Well here's my five penn'orth

As far as I am concerned the big favour EC (and others, like Keef) did for me, when he was 19, was to wake people up to the good stuff. You have to remember that, even in the middle 60s, acoustic blues was hard to come by in the UK, unless you had money, dedication and access to specialist stores in central London. This was not the case for most kids of my age, even in South London, only a dozen miles away from the centre. It may surprise or appall you who grew up in the US that in UK at the time we had only one radio station (Luxembourg) that we could get which played anything other than the dross of the times - Beatles, Hollies, Searchers, Freddie and the Dreamers, Gerry and the Pacemakers (jeez!) - you get the picture. And to get Luxembourg the atmospherics had to be right! Eventually the BBC started putting on a weekly programme with some interesting stuff - I remember my entire collection created on my Dad's reel-to-reel consisted of King Biscuit Stomp (Big Joe W) and Diggin' my Potatoes (Washboard Sam).
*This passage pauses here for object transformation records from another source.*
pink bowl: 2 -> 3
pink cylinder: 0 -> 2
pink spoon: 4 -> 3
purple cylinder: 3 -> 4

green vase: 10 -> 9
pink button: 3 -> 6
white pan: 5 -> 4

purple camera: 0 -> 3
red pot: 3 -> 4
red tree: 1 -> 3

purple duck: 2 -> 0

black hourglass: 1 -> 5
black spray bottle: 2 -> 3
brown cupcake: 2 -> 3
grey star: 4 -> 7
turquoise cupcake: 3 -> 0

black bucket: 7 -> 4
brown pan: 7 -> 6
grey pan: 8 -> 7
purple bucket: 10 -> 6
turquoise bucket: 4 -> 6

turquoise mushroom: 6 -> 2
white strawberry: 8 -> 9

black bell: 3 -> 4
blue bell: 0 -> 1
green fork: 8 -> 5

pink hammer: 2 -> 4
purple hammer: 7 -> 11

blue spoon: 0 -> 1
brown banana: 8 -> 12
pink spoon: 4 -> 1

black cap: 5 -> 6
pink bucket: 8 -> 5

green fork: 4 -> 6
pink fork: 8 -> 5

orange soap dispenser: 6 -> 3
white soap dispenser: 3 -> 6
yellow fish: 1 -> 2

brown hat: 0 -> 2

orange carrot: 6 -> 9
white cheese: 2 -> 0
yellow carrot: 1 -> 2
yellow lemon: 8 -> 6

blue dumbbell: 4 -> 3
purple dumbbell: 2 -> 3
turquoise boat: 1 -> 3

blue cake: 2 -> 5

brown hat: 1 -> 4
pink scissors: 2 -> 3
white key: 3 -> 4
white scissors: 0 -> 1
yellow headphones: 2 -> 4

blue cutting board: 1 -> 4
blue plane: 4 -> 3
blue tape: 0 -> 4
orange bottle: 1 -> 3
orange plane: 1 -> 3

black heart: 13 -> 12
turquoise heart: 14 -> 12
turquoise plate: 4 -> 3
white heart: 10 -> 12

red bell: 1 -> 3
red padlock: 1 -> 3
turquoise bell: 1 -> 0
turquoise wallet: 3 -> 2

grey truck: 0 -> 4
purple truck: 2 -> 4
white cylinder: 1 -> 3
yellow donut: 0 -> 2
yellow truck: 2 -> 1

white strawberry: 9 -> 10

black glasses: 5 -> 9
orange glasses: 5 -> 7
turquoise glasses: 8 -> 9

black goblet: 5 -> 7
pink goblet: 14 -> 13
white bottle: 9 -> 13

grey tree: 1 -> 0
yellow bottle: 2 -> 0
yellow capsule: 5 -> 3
The result of EC et al stimulating a popular demand for acoustic blues, was that local high-street stores began to stock blues albums. But they didn't do it by playing it.

What grabbed my attention and made me a fan of EC was the sheer excitement generated by the Yardbirds re-creating Bo Diddley, Willie Dixon, Chuck Berry in a small back room in the Star in East Croydon on a Saturday night - at a pocket money price! See above for the popular alternatives of the times. No contest! EC was the stand-out member of that band. So when his references to Robert Johnson appeared in print, of course I started looking out for anything by RJ. I sat next to EC in the bar one night and clocked him reading the sleeve notes on the back of a Memphis Slim album - and went out and found one for myself quite quickly, but was hacked-off to find it was all piano. All that money for piano!! The lights went on at that point, I think. It wasn't the music that was grabbing me, it was the instrument.

Once I had proudly acquired a copy of RJ King of ... album, I realised that I didn't actually like his stuff much, but Hey! it must be good - EC and KR say so. To their credit, they didn't recycle the styles of their influential heroes, with the result that I very soon lost interest in contemporary blues artists and focused entirely on guitar, pre-1941. Maybe I would have got there anyway, who knows, but this is my recollection of how my interest started. I'm a Seaboard Stomp kind of a chap.

I have remained a fan of EC, without actually liking much of his post-Beano output. Frankly, I find it all rather dull. I bought his RJ release but played it only once. A friend of mine listened to a couple of tracks of it and then snapped the CD in two and threw it in the bin. I saw the EC/RJ documentary on TV which made me smile. The bit where he purports to stutter through number and explains how hard it is. Well, he should gone down to Bristol where he would find a brilliant RJ impersonation, far better than his, going on in every bar.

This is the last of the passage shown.